With the diverse landscape, habitat and elevation change from the top of the Rims to the Canyon floor, there is a wide variety of wildlife animals in the Grand Canyon National Park. It is important to remember that no matter how adapted to humans the animals may be, they are wild animals and some are capable of biting and even attacking if provoked. When viewing wildlife, do not approach them and do not feed them. It is not healthy for wildlife to get used to depending upon humans for food.

Wild Mammals

Canyon Bats. Bats are mammals, not birds. They are most often seen at sunset when they begin to feed on flying insects.

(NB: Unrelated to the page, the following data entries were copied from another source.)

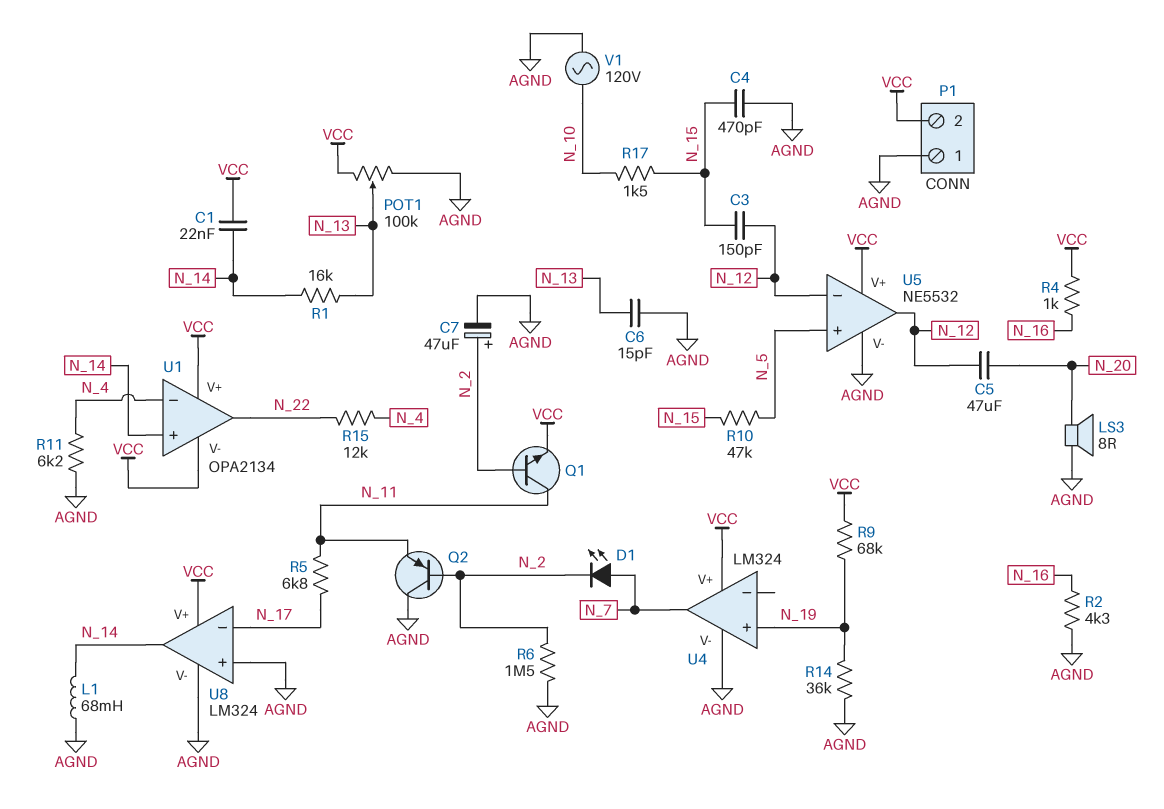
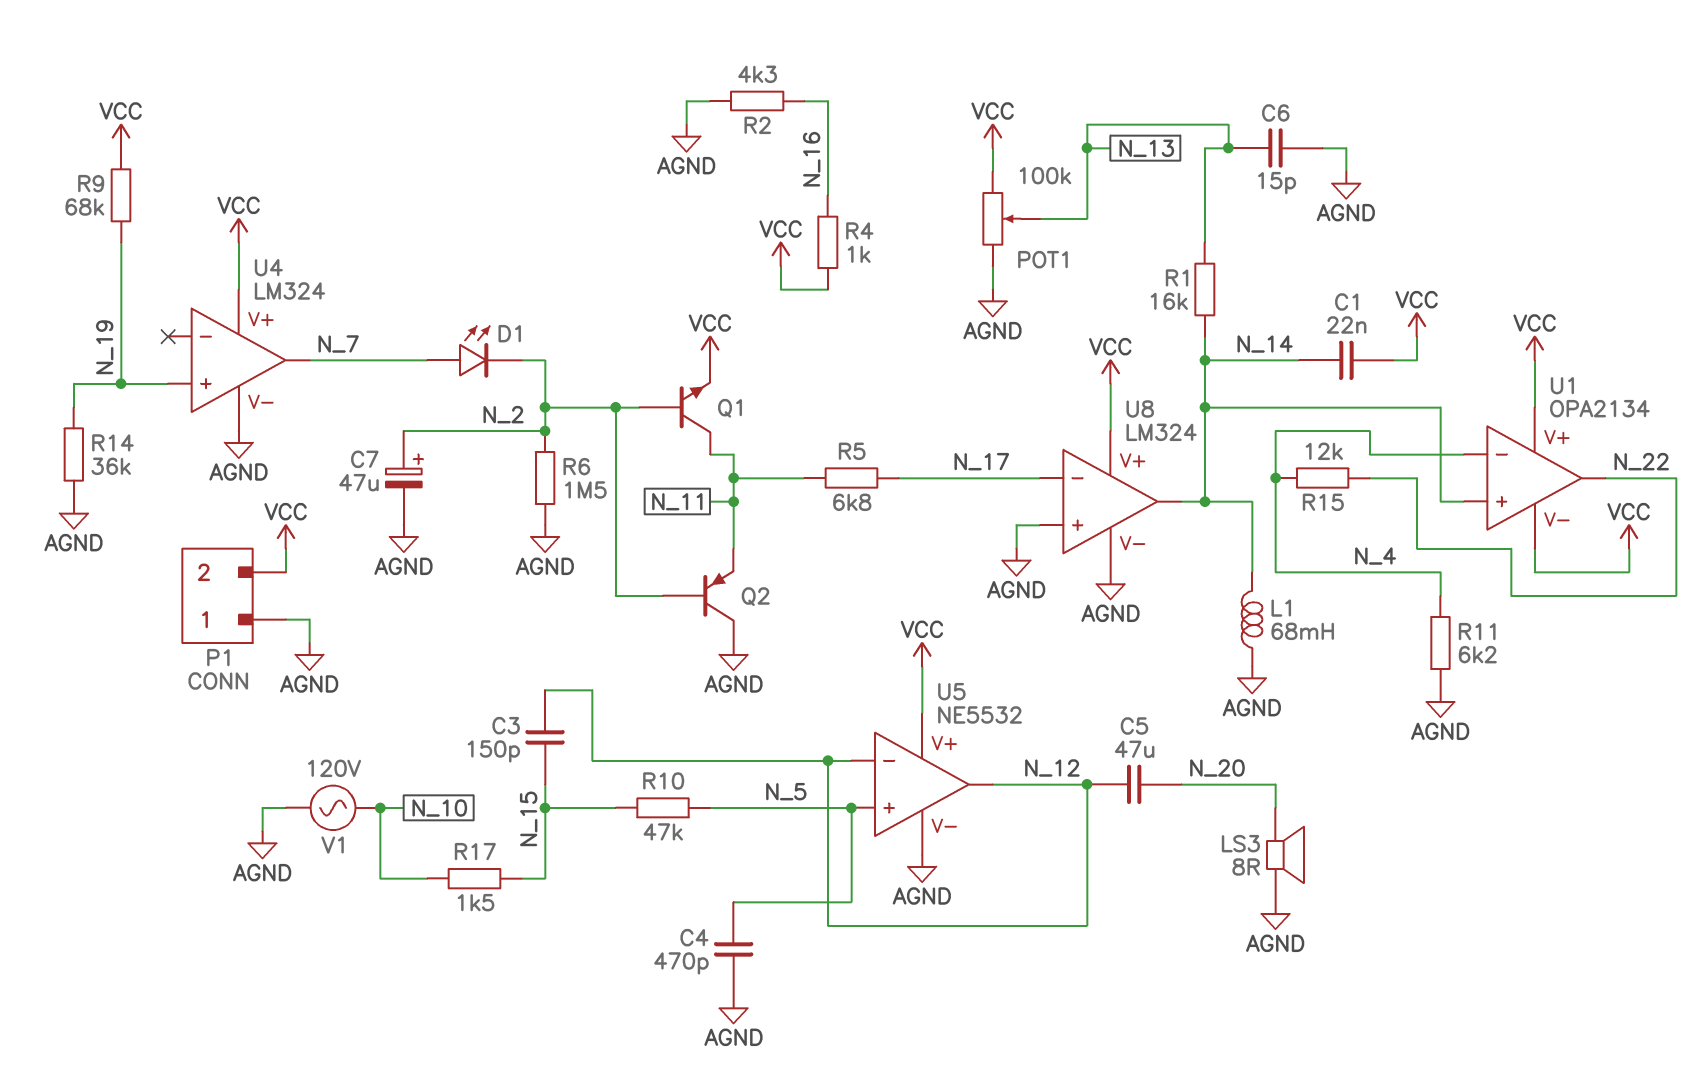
C4: 470pF (AGND, N_15) -> 470pF (AGND, N_5)

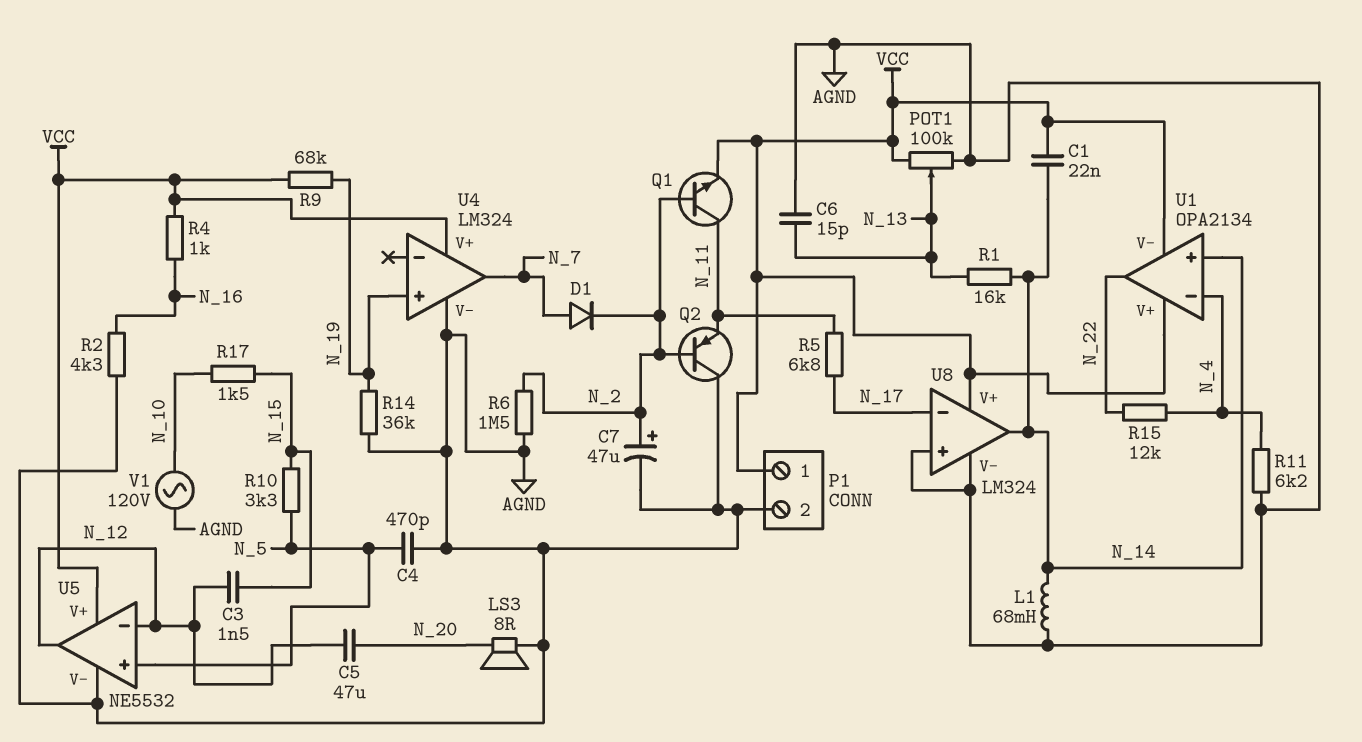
C3: 150pF (N_12, N_15) -> 1.5nF (N_12, N_15)
D1: LED (A N_7, K N_2) -> diode (A N_7, K N_2)
P1 pin 1: AGND -> VCC
P1 pin 2: VCC -> AGND
R10: 47k (N_5, N_15) -> 3.3k (N_5, N_15)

Bighorn Sheep. Big Horn Sheep love rocky terrain and canyon walls. The are sure-footed animals and it is amazing how they can climb, walk and jump around sheer cliffs which is most often where you will find them. Read more about Arizona Big Horn Sheep.

Coyotes. You're apt to see a coyote anywhere at the Grand Canyon whether at the top of the rims or inside the canyon. They look like lanky dogs and feed primarily on rodents and carrion. They've adapted to being around humans and will forage around campsites and garbage containers. Read more about Arizona Coyotes.

Cottontail Rabbits. You will often see Cottontails anywhere feeding on native grasses, berries and vegetation. Their "cotton white" tails are the giveaway. They are always observant to the danger of bobcats and coyotes.

Elk. They are huge animals related to the deer family but are more distinct and much larger than a deer. Bull elks can weigh as much as 1000 pounds and stand 5 feet high at the shoulders. The bulls grow large racks of antlers every year and the cows have no racks. They feed on grasses on the floor of the forested areas. They are frequently seen roaming the forest on the South Rim near Grandview Point and along the entrance to the North Rim. Read more about the Arizona Elk.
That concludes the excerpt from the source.